Groove du jour
Le jazz cause commune, par-delà les origines. Le Yes ! Trio qui réunit depuis quelques années le batteur Ali Jackson, le pianiste Aaron Goldberg et le contrebassiste Omer Avital en est l'un des condensés les plus vivifiants du moment.
Issue d'une lignée de musiciens africains-américains, Ali Jackson a été le batteur attitré de Wynton Marsalis avant de s'établir du côté de Toulouse. Brillant rejeton d'une famille juive de Boston, Aaron Goldberg a longtemps cheminé avec Joshua Redman avant de prendre l'ascendant que son érudition et sa richesse harmonique autorisent. Le syncrétisme musical d'Omer Avital, enfin, emprunte autant au bebop qu'à ces propres racines mêlées, lui qui est né en Israël d'un père marocain et d'une mère yéménite.
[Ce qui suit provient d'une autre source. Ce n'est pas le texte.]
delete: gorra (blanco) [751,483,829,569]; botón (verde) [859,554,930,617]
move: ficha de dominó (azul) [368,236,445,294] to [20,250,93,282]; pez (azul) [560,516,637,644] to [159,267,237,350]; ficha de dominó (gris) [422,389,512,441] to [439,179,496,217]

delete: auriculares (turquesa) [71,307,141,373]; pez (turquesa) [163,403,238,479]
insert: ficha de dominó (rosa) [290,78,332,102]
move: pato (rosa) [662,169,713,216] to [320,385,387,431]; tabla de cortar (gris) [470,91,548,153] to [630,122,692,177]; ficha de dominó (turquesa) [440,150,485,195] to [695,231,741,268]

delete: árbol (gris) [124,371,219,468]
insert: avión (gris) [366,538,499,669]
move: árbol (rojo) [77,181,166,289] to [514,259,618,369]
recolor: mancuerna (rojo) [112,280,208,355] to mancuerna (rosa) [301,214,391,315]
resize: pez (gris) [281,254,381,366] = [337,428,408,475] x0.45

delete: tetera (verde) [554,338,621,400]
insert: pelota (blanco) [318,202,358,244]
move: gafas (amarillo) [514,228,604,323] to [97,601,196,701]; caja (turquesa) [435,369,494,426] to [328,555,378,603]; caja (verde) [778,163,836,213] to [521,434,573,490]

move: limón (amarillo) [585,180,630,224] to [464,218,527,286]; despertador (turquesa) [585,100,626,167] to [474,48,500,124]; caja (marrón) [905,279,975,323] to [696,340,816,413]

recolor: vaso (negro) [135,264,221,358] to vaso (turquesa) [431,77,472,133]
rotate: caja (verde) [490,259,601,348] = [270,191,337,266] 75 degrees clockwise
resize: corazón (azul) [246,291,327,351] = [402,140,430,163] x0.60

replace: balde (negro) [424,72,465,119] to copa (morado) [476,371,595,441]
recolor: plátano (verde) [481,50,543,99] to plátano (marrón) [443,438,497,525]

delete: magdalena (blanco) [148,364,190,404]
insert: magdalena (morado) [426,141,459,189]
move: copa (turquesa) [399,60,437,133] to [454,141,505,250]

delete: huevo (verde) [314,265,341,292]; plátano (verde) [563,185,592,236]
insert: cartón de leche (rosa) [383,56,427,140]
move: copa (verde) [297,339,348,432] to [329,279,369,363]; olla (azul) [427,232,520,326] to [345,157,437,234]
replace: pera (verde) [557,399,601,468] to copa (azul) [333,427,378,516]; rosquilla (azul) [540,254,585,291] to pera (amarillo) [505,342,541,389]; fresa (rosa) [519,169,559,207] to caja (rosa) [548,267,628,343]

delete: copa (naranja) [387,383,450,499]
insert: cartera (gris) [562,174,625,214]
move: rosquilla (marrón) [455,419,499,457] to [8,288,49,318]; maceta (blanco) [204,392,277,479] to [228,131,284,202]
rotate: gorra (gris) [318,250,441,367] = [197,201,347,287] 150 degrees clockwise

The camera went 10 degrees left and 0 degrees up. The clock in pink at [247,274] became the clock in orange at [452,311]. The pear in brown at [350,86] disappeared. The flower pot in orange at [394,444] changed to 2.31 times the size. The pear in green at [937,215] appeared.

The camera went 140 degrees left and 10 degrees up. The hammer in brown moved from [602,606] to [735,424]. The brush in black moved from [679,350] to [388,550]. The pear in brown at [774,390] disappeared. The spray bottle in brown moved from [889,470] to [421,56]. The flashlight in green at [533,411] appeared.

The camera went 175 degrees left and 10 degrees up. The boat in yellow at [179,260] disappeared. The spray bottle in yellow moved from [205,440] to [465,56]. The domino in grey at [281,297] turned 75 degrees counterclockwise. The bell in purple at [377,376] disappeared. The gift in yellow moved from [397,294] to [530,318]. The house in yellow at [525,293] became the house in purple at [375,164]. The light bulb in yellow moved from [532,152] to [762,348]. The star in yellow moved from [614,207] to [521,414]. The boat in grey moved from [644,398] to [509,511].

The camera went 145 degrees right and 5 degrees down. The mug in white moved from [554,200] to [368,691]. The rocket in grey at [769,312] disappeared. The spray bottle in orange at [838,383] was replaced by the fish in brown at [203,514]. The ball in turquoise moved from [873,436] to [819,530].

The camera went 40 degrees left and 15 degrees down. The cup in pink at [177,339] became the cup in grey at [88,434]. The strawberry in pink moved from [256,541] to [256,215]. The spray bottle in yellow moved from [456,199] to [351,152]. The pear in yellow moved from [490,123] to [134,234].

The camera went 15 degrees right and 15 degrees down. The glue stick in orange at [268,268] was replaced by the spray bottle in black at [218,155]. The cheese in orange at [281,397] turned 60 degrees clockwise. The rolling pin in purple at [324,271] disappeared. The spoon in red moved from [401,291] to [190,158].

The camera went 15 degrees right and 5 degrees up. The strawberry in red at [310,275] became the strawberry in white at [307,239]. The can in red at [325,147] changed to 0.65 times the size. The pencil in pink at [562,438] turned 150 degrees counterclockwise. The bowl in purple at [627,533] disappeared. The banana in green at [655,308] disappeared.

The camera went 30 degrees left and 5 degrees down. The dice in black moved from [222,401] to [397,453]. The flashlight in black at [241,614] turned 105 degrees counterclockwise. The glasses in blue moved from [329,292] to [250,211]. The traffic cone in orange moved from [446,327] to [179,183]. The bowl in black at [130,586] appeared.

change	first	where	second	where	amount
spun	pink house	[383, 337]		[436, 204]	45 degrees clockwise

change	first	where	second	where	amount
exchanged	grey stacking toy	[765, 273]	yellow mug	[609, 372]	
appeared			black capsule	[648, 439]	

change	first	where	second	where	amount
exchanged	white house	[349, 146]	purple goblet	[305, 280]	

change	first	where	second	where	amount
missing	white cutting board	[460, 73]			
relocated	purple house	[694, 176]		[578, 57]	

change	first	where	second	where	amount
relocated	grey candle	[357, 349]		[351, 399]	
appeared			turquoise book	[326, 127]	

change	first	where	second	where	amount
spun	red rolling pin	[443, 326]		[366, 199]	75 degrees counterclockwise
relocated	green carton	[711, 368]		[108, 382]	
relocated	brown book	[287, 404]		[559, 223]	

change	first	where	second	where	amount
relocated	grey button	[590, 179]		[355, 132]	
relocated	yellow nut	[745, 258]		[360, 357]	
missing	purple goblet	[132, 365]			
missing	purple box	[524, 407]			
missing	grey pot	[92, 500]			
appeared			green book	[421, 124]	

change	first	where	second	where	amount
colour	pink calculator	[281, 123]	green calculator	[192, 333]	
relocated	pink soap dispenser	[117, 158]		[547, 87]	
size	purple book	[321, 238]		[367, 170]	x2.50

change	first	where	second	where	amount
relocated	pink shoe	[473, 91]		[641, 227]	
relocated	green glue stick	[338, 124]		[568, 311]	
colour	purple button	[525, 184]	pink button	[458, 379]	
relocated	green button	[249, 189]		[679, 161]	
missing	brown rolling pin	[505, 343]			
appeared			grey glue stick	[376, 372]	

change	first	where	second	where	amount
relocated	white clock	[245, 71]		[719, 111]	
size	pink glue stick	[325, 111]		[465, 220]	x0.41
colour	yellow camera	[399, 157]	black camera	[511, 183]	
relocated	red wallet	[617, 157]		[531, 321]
Ces trois-là se sont connus dans les années 90, jeunes lions du Smalls Jazz Club, ce temple du renouveau new-yorkais dont Omer Avital est alors l'un des piliers. Chacun, ensuite, fait sa route, jusqu'à se retrouver à vif, en studio, quelques quinze années plus tard, sans rien avoir préparé et avec pour seules offrandes l'amitié, l'énergie et la chaleur humaine. Peut-être aussi l'envie de retravailler quelques fondamentaux quand le jazz, parfois, s'égare à trop vouloir se réinventer.
Il n'est guère étonnant du coup de retrouver dans ce Groove du jour, 2e opus du trio enregistré à Meudon, des sensations qu'on avait déjà ressenties au printemps à l'écoute du Come What May de Joshua Redman au côté duquel Aaron Goldberg faisait déjà preuve d'une densité narrative remarquable: délices du swing together, jazz de bande sans prise de tête, plaisir de retrouvailles qu'il ne s'agit surtout pas d'étouffer dans une compétition des ego ou une technicité trop voyante...
Une reprise soyeuse de I'll Be Seeing You, mais aussi des compos classieuses à commencer par le C'est Clair de Omer Avital, ballade aussi envoûtante que le tambourin d'Ali Jackson qui signe également le virevoltant Muhammad's Market... Plaisir à tous les étages dans cet album gorgé de punch et de sensibilité, jusqu'aux deux derniers titres, Flow et son incrust Giant Steps harponnée par la contrebasse fantasque d'Omer Avital, et Bed Stuy, blues aussi doux qu'entraînant sublimé par ces autres Variations Goldberg que l'ami Aaron porte au firmament. Yes ! Mille fois Yes !!